La primera etapa del trabajo arranca en el laboratorio del Ciefap que cuenta con un área de geomática, donde se integran datos satelitales sobre los suelos, la vegetación variables climáticas que permiten realizar una zonificación de base y permite hacer análisis de suelos, vegetación y temperatura. Luego, el equipo acudirá al campo para tomar muestras de suelo y relevar otras variables in situ que permitan validar la información del mapa.

«Hay cada vez más interés en la truficultura ya que se la considera una actividad de diversificación, compatible con la producción de la fruta. Los cultivos de olivos y frutales son compatibles y pueden hacerse en los mismos predios o en reemplazo», puntualizó Barroetaveña.

De esta forma, el objetivo es aportar otro esquema de producción. Las investigadoras pusieron como ejemplo el caso de una trufera en Mallín Ahogado, próximo a El Bolsón, que se asoció a la actividad turística. «Aparte de la producción de trufas, la plantación ofrece jornadas para que los turistas vivan la experiencia de cosechar trufas -que se hace con perros en el campo ya que, con su olfato, identifican los lugares a donde la trufa está madura-. Luego, se ofrece una experiencia gastronómica», señaló.

Se trata de un producto gourmet que no es muy conocido. La ventaja de la producción en el Hemisferio Sur es que ocurre «a contratemporada de Europa y Estados Unidos, los grandes consumidores. Entonces, llegamos con un producto que se consume fresco. La trufa no se puede almacenar porque pierde el aroma. De modo que el poder producir a contratemporada abre otros mercados».

Las investigadoras con los integrantes de «Trufas del Mallín». Foto: gentileza

En octubre, Bariloche será sede de las segundas Jornadas de Truficultura en Patagonia. La primera edición se llevó a cabo en Esquel donde participaron técnicos y potenciales productores de todo el país.

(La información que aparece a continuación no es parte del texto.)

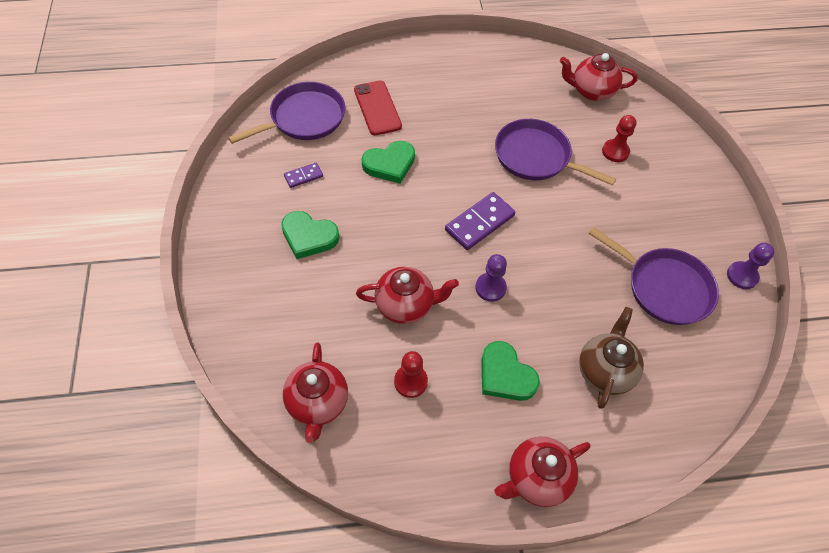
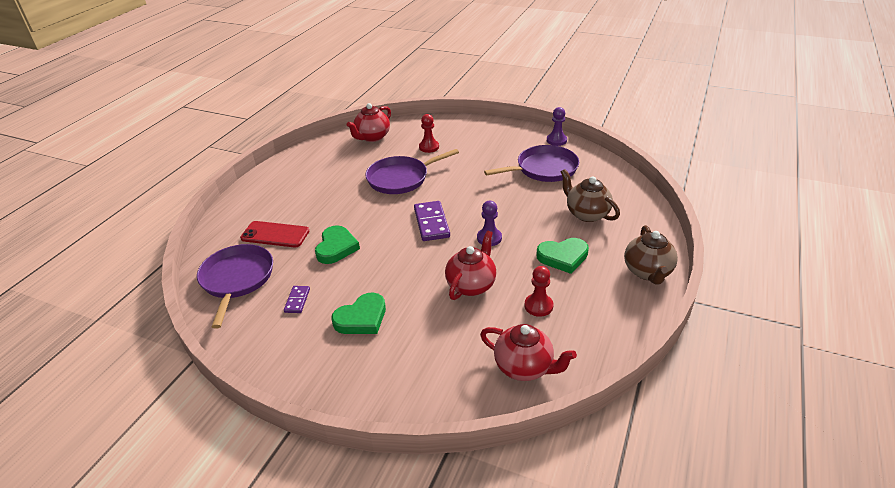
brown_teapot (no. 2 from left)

Qué arrojó el mapa de la Patagonia

El primer mapa de zonas con aptitud truficola en Patagonia que elaboró el Ciefap reveló que la gran variedad de climas, «con enormes gradientes y abundancia de manchas microclimáticas, y la vasta diversidad y disponibilidad de suelos en la Patagonia, reveló la presencia de amplias áreas aptas para el cultivo de trufas que deben corroborarse con estudios en terreno».

Se concluyó que el área apta para el cultivo de trufa, considerando el suelo, el clima y la disponibilidad de agua superficial, es de 2.680.000 hectáreas para la Patagonia. Un estudio análogo desarrollado para Chubut por el equipo definiò 489.877 hectáreas potencialmente aptas para los valles asociados a los ríos Mayo, Senguer y Chubut.

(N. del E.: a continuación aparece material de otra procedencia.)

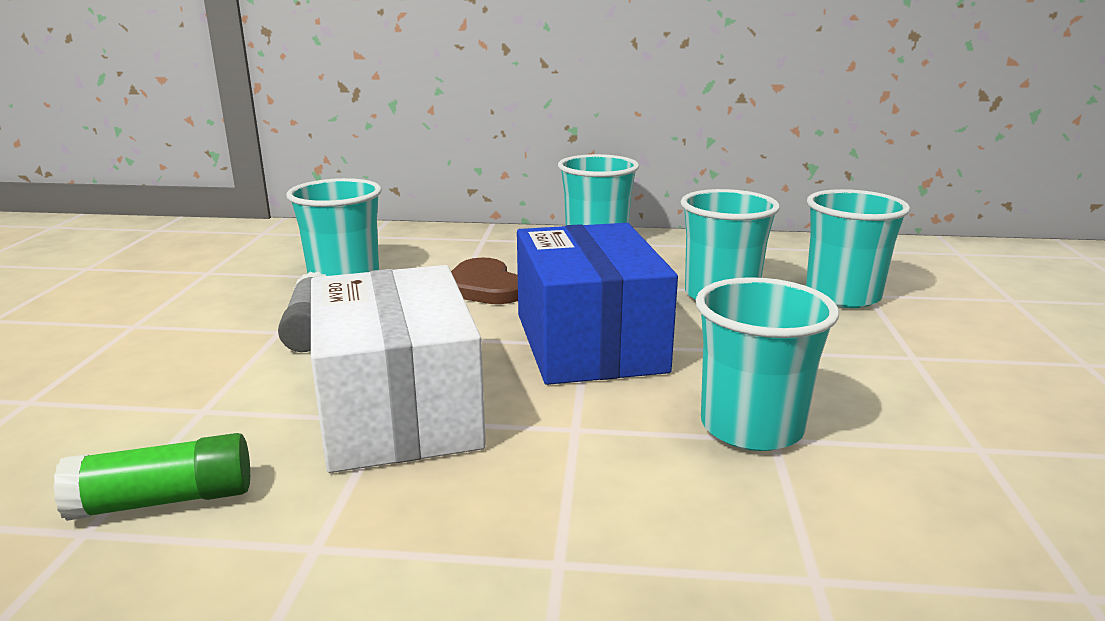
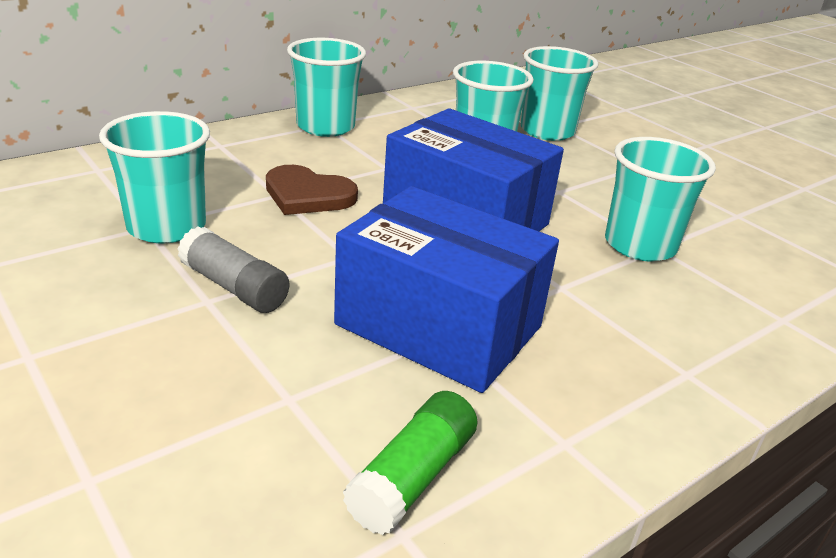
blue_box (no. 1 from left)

«El mapa de la provincia de Chubut mostró que el modelo fue útil no solo para la planificación a escala regional sino también para la toma de decisiones de los agricultores a nivel predial, aunque debe considerarse la importante variabilidad a pequeña escala de la topografía y los suelos patagónicos», puntualiza el informe.

Estos mapas, especifica, son pioneros en Argentina y «representan una poderosa herramienta de toma de decisiones para la planificación territorial, orientada a diversificar la producción agrícola de la Patagonia incorporando este novedoso y rentable cultivo en vastas áreas«.


Por qué las trufas deben ser frescas

-El aroma intenso de las trufas es su valor más importante, al que se suma una textura firme. Se usa en pequeñas porciones, ralladas o en finas láminas.

-Se usan en la elaboración de platos, acompañamientos o para aromatizar distintos alimentos, como aceites, mantecas y quesos.

-El penetrante y refinado aromas de las trufas se debe a la presencia de una amplia variedad de compuestos orgánicos volátiles. Su intensidad puede varias según la temporada, el clima, el tipo de árbol bajo el que creció y su frescura. Por eso, la mejor manera de consumirlas para aprovechar la potencia de su fragancia y sabor es frescas y crudas.


El equipo Patagonia Fungi del Centro de Investigación y Extensión Forestal Andino Patagónico (Ciefap) llevará adelante estudios ambientales, climáticos y de suelos en cuatro regiones de Río Negro a fin de identificar áreas clave para la producción de trufas. El trabajo previsto para los próximos 12 meses contempla zonas estratégicas como el Valle Inferior, Valle Medio, Alto Valle y la Zona Andina y está financiado por el Consejo Federal de Inversiones (CFI).